Aufgrund günstiger Rahmenbedingungen und auch bedingt durch das genossenschaftliche Geschäftsmodell sei man im Jahresverlauf von größeren Leerständen verschont worden. Bei einem Bestand von 1079 Wohneinheiten, einer Fluktuationsrate von 11,58 Prozent (entspricht 125 Wohnungswechseln) und einer durchschnittlichen Sollmiete von 5,28 Euro pro Quadratmeter "haben wir für Mönchengladbach sicherlich einen wohnungswirtschaftlichen Spitzenwert", führte Körfges weiter aus.

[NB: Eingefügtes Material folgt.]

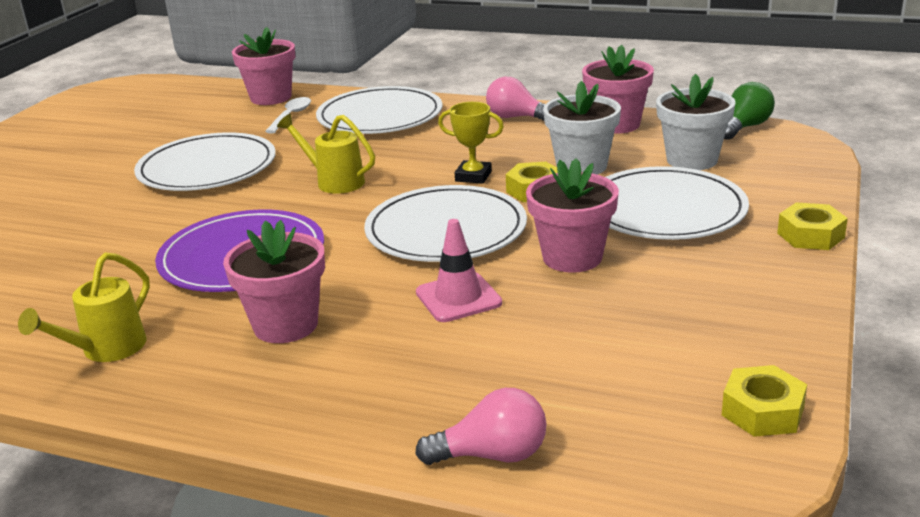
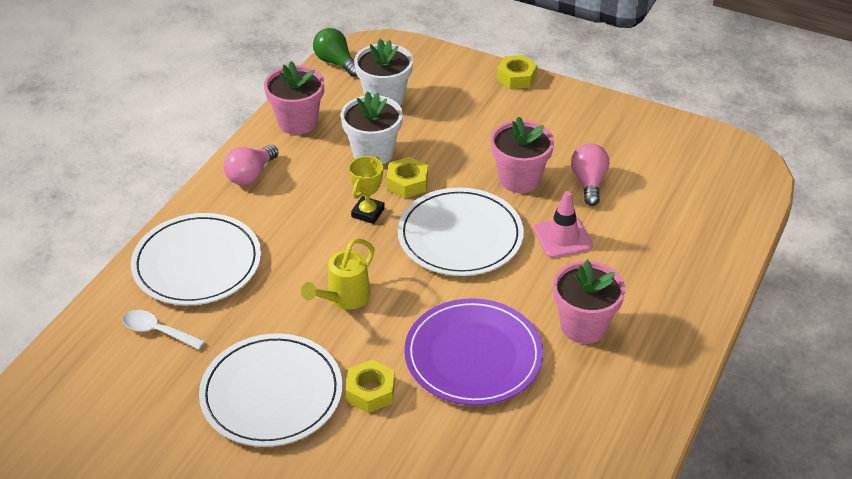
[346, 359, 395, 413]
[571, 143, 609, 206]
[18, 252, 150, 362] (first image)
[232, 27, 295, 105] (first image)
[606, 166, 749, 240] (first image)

Am Bilanzstichtag habe die Leerstandsquote nur 0,37 Prozent betragen.

Was die Neubauaktivitäten angeht, lag der Fokus weiterhin auf der 2013 begonnenen Klimaschutzsiedlung im Bereich Klagenfurter Straße/Am Steinberg. Insgesamt entstehen hier in fünf Bauabschnitten 90 Wohneinheiten. Am 1. Juli 2015 konnten die ersten 26 Wohnungen - plus 26 Tiefgaragenstellplätze - an die neuen Genossenschaftsmieter übergeben werden. Auch der zweite Bauabschnitt, ein zehn Einheiten umfassendes Teilprojekt, wurde pünktlich zum 1. April 2016 fertiggestellt und übergeben. Der dritte Abschnitt - 13 Einheiten und 27 Stellplätze - soll im Sommer 2017 fertig sein, der vierte wird dieses Jahr planerisch umgesetzt und soll Anfang 2017 auf die Baustelle gehen.

Des Weiteren ist ein acht Wohneinheiten umfassendes Objekt an der Gingterstraße in Holt im Bau, das im Sommer 2017 fertig werden soll. In Planung ist ein sechs Einheiten umfassendes Projekt an der Adolf-Kolping-Straße in Windberg. "Hier wollen wir im Spätsommer oder Frühherbst auf die Baustelle", teilte Körfges weiter mit.

In Sachen Modernisierung und Sanierung lag der Fokus 2015 auf dem Althausbestand in Windberg. Dieses Jahr wird die größte Sanierungsmaßnahme des zehn Häuser umfassenden Objekts Franz-Hitze-Straße 40-58 abgeschlossen. Hier wurden über drei Bauabschnitte hinweg 3,3 Millionen Euro verbaut, unter anderem für ein neues Dach, neue Fenster, ein Wärmedämmverbundsystem und einen Balkonanbau. Weitere Maßnahmen für die Kärntner Straße seien in Planung. Immer wichtiger werde der Abbau von Barrieren - so soll noch 2016 eine Rampe ans Objekt Roermonder Straße 326 angebaut werden.

Die Genossenschaft verfügt über rund 1,1 Millionen Euro gezeichnetes Geschäftsguthaben; beschlossen wurde eine Bruttodividende von rund 45.000 Euro, was der laut Satzung maximal auszuschüttenden Dividende von vier Prozent auf die eingezahlten Anteile entspricht.